There are some grounds to nevertheless maintain the authors’ interpretation. One is that the bias seems to cut somewhat uniformly across T1-T5, suggesting that the students harbour blanket or generic depreciation of female faculty rather than giving thoughtful and reliable answers to each item separately. At least this is indicated by the only data we have showing a breakdown of the items T1-T5 one by one (Table B3). Unfortunately, we have such data only for graduate student instructors. There is reason to think that this is the instructor group that most confirm the authors’ thesis of gender bias. For the bias against female faculty “is larger for mathematical courses and particularly pronounced for junior women” (abstract). This could be due to stereotype bias. Alternatively, it could be due to gender bias in favour of women in graduate student recruitment. The fact that evaluations are lowest among junior female instructors and in mathematical fields would then be a reflection of the fact that these fields have lately been very aggressive in recruiting women at all costs.

Another argument for the authors’ interpretation is the fact that the gender bias is “driven by male students’ evaluations” (abstract). If female faculty were genuinely worse, wouldn’t female students too recognise this? Maybe. But an alternative explanation could be that female faculty are especially supportive of female students, so that the differing evaluations by student gender reflect a genuine difference in the quality of instruction received. The authors themselves note that this is by no means an outlandish hypothesis: “Female students receive 6% of a standard deviation higher grades in non-math courses if they were taught by a female instructor compared to when they were taught by a male instructor. … This might be evidence for gender-biased teaching styles.” (30) Note also that it is easy to imagine how T3 in particular could reflect such bias.

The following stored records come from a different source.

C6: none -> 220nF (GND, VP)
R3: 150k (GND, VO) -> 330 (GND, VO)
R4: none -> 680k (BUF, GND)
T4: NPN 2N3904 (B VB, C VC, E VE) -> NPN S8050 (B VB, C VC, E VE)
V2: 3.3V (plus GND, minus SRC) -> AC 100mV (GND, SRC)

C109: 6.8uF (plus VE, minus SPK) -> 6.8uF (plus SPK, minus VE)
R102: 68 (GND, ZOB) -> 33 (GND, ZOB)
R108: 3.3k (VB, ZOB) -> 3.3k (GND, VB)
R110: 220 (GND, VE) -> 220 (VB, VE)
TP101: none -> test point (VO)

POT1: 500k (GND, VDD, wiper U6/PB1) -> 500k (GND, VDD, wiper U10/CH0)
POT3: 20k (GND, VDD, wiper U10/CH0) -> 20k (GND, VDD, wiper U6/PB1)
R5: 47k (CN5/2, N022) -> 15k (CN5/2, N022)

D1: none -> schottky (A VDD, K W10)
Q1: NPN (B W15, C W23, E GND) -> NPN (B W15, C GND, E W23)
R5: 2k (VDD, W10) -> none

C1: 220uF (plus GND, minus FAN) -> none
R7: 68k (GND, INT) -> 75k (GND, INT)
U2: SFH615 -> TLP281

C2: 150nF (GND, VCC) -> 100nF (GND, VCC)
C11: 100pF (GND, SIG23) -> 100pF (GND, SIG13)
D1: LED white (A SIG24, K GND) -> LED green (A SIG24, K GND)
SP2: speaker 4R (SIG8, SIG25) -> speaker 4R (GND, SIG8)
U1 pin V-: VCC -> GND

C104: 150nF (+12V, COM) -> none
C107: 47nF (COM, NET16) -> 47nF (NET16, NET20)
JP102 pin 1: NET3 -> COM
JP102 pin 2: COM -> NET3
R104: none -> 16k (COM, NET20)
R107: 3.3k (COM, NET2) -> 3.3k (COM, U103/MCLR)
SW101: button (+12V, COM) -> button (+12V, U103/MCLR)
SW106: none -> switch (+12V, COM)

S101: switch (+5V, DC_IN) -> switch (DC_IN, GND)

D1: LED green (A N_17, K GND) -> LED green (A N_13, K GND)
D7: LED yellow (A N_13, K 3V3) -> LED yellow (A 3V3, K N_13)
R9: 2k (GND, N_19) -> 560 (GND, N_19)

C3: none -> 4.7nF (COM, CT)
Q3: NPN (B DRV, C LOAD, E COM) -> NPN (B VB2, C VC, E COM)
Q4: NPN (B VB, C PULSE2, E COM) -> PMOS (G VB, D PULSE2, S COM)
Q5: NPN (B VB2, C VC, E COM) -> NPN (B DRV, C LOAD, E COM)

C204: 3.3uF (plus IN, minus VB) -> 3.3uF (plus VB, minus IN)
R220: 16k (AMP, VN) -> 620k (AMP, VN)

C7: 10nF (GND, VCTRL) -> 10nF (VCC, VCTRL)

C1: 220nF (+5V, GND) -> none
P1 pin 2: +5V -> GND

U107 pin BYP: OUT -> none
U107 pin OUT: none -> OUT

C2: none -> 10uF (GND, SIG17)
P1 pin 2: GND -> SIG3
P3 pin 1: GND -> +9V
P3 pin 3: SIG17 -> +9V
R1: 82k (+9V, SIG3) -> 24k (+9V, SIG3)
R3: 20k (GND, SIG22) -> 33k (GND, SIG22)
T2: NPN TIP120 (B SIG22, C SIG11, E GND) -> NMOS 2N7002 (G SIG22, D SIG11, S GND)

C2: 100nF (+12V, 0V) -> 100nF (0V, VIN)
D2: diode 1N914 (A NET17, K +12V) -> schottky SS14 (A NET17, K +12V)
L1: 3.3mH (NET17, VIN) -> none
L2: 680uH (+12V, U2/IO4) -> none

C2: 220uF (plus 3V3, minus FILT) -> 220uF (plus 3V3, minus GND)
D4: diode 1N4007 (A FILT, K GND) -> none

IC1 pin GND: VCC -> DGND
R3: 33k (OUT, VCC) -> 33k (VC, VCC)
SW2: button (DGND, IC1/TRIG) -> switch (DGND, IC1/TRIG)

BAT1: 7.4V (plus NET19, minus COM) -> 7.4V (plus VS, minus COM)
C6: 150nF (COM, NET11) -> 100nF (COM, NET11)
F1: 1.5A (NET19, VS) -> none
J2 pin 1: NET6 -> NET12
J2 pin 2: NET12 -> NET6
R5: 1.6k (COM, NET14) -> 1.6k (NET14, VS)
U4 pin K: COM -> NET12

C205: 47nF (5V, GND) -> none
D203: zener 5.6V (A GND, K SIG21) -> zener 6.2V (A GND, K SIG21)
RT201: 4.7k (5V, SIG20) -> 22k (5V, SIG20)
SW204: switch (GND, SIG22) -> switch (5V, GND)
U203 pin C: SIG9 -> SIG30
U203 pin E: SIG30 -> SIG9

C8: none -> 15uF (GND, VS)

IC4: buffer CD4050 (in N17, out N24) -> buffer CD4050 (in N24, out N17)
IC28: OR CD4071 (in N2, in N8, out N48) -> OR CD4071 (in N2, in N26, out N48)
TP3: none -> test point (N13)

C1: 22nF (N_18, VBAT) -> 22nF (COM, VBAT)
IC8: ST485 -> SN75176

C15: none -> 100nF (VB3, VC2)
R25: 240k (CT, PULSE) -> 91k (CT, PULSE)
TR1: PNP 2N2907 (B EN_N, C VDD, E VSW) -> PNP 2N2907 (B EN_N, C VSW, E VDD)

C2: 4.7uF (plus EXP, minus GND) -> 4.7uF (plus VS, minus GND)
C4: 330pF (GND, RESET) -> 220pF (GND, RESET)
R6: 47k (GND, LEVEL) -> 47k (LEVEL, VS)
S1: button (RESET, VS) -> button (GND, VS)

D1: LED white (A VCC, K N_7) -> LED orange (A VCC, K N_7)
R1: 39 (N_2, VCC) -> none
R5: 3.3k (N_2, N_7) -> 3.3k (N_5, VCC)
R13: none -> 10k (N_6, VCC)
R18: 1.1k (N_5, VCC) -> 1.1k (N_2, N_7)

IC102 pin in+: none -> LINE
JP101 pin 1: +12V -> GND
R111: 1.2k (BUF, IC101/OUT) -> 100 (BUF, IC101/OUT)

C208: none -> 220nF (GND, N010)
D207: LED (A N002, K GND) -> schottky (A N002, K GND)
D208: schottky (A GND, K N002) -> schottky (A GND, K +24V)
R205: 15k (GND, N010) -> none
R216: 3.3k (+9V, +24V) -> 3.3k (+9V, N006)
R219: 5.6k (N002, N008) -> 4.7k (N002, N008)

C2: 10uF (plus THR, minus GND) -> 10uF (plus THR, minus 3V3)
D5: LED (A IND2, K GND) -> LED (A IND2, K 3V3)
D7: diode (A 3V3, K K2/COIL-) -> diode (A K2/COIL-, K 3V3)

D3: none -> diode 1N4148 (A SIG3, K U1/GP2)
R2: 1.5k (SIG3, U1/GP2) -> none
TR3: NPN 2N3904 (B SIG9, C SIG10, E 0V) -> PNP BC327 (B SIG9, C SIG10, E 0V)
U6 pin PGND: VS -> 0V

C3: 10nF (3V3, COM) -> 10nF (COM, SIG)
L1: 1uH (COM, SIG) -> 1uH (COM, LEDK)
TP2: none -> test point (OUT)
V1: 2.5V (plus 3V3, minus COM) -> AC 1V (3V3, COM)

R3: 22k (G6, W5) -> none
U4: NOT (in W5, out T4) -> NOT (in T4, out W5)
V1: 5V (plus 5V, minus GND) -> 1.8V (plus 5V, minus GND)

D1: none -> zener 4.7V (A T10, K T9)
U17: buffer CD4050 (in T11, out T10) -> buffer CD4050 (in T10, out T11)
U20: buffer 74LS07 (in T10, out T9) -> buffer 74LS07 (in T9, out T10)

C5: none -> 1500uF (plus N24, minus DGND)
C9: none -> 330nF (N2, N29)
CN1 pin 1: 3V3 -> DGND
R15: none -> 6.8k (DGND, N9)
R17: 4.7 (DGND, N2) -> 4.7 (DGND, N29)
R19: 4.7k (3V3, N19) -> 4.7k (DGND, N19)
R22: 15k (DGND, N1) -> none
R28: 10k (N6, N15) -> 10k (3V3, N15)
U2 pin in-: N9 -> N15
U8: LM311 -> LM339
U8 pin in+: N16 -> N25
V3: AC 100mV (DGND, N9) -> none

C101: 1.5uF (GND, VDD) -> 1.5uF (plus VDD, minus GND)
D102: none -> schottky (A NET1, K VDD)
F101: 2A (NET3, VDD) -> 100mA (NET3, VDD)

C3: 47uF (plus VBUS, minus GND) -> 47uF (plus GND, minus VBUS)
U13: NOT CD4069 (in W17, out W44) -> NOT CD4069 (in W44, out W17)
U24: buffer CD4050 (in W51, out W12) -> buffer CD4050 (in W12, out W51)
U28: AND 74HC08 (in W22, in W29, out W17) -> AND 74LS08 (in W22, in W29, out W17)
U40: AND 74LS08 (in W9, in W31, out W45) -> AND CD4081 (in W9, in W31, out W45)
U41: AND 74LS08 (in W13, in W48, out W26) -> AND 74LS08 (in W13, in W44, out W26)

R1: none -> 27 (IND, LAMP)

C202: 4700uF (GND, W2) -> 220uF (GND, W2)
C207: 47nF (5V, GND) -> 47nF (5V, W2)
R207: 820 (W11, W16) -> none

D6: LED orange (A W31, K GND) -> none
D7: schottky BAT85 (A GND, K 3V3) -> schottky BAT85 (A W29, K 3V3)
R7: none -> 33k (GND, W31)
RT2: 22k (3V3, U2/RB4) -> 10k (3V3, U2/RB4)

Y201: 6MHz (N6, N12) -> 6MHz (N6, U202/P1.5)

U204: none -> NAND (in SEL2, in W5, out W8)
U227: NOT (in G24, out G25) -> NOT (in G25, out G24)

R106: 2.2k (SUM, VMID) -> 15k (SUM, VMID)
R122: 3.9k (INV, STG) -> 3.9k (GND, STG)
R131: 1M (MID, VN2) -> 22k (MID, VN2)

One reason to think that the students are not entirely off the mark in their evaluations is how their judgement develops over time. “The bias for male students is smallest when they enter university in the first year of their bachelors and approximately twice as large for the consecutive years. For female students, we find that only students in master programs give lower evaluations when their instructor is female, but not otherwise.” (30) You would think that students would get better rather than worse at judging teaching quality in the course of their education.

Here’s another point:

“Strikingly, despite the fact that learning materials are identical for all students within a course and are independent of the gender of the section instructor, male students evaluate these worse when their instructor is female.” (3)

Two possible explanations suggest themselves:

(a) The students are blinded by bias and cannot evaluate the course materials objectively. They let their predjudice against the female instructor cloud their judgement even on this question which had nothing to do with her.

(b) Female instructors were less good and hence unable to highlight and bring out positives and insights in the course materials, thereby making the course material seem less good. Hence lower evaluations of instructors and course materials go hand in hand.

Of course the authors suggest (a). But the supposed logic behind this is somewhat dubious. If male students hate women, shouldn’t their evaluation of the textbook be based on the gender of the textbook author? If they are driven by and seek to express their dislike of the female instructor, and the textbook was written by a male author, shouldn’t they rate the textbook higher rather than lower, so as to convey that it was the particular instructor rather than the course materials that were at fault? In fact, if the students had done precisely this, then that too could have been used as evidence of their blatant gender bias. Thus two completely different outcomes could both be spun as clear evidence of gender bias. This suggests that we should be careful before jumping to the conclusion that the data confirms our favoured hypothesis.